Dans cette nouvelle série sur Main Opposée, nous partons à la recherche du Saint-Graal. Celui qui transcende l’homme, qui abasourdit le spectateur et fait frissonner le portier. Vous l’aurez compris, nous cherchons l’arrêt parfait. Une quête présomptueuse, mais une quête que nous poursuivrons sans relâche, car elle mène à notre paradis. Si l’homme cherche un sens à son existence, nous chercherons ici plus encore. Nous cherchons le surhumain, le divin, celui qui nous fera même croire aux beautés de l’enfer et aux horreurs du paradis. Une quête impossible sûrement, mais nous, portiers, domptons l’impossible. Et qui d’autre qu’un portier pour incarner la perfection que nous cherchons tous à atteindre ?
Dans la constellation des gardiens, Handanovic demeure une étoile particulière. Voyez-vous, Handanovic, c’est une entité indescriptible. Il est là depuis toujours, mais ne cesse de vous impressionner. Aussi serein que la terre elle-même, d’une régularité irréprochable, Samir est sûrement l’un des gardiens les plus sous-côtés de ces dernières années. Néanmoins, par moment, Samir vient à vous, comme un séisme secouant sèchement toute la planète football. Et il laisse derrière lui cette aura destructrice, comme pour se venger de toutes ces années où tout le monde lui marcha dessus sans jamais le regarder. Définir Handanovic, c’est difficile, tant le portier de l’Inter est polyvalent. Néanmoins, il existe des arrêts du slovène que l’on ne saurait ne pas apprécier, tant ils sont représentatifs du talent d’Handanovic. Celui ci est l’un d’eux.

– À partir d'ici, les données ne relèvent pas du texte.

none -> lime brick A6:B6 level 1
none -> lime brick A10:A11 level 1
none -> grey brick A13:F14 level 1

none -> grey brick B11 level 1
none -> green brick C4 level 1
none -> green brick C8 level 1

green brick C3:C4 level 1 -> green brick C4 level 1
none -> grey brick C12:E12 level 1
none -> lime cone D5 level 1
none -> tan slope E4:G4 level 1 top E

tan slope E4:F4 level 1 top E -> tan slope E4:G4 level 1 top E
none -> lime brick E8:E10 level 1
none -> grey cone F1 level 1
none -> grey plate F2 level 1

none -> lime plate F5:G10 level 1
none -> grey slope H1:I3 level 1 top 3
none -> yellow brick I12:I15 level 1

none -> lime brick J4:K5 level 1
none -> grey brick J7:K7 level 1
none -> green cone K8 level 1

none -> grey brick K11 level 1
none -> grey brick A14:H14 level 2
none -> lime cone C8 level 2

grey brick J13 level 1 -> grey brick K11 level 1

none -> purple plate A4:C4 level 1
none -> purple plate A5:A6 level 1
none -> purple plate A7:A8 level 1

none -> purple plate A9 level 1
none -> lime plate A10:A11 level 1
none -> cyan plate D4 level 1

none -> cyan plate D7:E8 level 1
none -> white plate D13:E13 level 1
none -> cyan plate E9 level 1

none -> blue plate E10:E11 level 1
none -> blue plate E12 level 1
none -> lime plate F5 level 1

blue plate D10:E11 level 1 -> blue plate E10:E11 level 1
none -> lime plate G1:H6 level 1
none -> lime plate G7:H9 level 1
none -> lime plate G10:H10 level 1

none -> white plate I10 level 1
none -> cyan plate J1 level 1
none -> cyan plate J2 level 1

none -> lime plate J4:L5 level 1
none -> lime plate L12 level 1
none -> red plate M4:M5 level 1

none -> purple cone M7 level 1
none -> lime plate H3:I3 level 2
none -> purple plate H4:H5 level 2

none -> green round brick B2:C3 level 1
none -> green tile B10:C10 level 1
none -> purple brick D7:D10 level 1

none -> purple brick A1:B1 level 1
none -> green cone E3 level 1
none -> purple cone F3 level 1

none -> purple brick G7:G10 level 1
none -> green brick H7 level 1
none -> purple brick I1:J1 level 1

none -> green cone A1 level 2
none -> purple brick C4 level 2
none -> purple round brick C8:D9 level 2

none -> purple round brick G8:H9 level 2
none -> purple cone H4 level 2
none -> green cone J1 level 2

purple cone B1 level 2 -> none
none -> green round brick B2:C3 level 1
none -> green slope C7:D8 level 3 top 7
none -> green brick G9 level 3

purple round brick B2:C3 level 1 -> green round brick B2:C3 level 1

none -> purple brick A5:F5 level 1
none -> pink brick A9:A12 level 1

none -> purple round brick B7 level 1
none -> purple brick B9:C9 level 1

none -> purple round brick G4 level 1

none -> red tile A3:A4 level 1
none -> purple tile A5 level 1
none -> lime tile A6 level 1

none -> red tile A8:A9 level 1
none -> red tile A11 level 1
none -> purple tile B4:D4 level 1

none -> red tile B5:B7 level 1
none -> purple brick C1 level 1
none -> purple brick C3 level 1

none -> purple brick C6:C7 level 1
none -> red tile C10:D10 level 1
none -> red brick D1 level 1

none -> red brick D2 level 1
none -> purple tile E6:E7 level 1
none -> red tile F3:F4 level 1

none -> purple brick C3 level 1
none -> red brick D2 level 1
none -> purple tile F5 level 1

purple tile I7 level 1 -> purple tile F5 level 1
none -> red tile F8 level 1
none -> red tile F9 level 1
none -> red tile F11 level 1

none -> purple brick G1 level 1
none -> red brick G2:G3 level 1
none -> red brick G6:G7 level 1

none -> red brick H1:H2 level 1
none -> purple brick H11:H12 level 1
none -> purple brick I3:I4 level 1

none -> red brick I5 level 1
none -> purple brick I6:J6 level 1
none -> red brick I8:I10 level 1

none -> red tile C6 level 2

De n’importe quel arrêt réflexe se dégage une profonde complexité, comme si le temps devenait trop exigu et le portier trop exceptionnel. Un paradoxe entre un portier défiant le temps et un certain ralentissement de ce dernier. Incompréhensible, le spectateur se retrouve alors face à un spectacle ahuri. Ce ballon catapulté à toute vitesse par l’attaquant, se dirigeant inexorablement vers les filets, tout cela va bien trop vite. En l’espace d’un instant, tout est confus, si ce n’est ce but presque inévitable. Et puis, là, soudain, d’un chaos général surgit la lumière du portier. Resplendissante, elle calme tout. Eblouissante, elle luit partout. Assourdissante, elle englobe tout. Se dégage alors justement une hésitation, comme si le temps ne savait s’il devait accélérer ou ralentir. Le portier saute alors sur l’occasion et sur ce ballon qui s’abat sur ses buts.
Admirer l’arrêt d’Handanovic, c’est ici plus qu’un simple exercice. Il faut plusieurs tentatives afin de cerner cette parade. Plus qu’un réflexe, c’est tout un travail qui surgit en un instant. Des centaines de ballons semblables, répétés encore et encore, afin qu’arrivé à ce moment précis, Handanovic triomphe, car le Slovène ne semblait qu’attendre cet imprévisible assaut. Tout ici semble répété, et c’est là le comble pour un arrêt réflexe. Surtout, là où Handanovic impressionne, c’est sur cette main ferme qui s’oppose avec violence à la puissante tête de l’incrédule Dzeko. Telle une raquette de tennis, la main de Samir arrête puis réoriente le ballon. Dans cet élan de réactivité, le portier de l’Inter trouve la clarté d’esprit de repousser intelligemment ce ballon si difficile. Comment ne pas s’incliner face à la beauté du génie ?
Car si cet arrêt est beau, il en devient magnifique par le calme intransigeant de Samir Handanovic. D’une main de fer, le portier désamorce la bombe qui lui était jetée. Souvent, l’arrêt réflexe se traduit par une incompréhensible situation où le ballon sort miraculeusement. De par son talent, le gardien de l’Inter est resté lucide à tout instant. D’un calme éreintant pour l’adversaire, le gardien se sublime. Comment ne pas apprécier la sérénité de l’homme qui passait sa vie à s’entraîner au miracle ? De la perfection du réflexe, aussi calme que soudain, aussi certain qu’inattendu.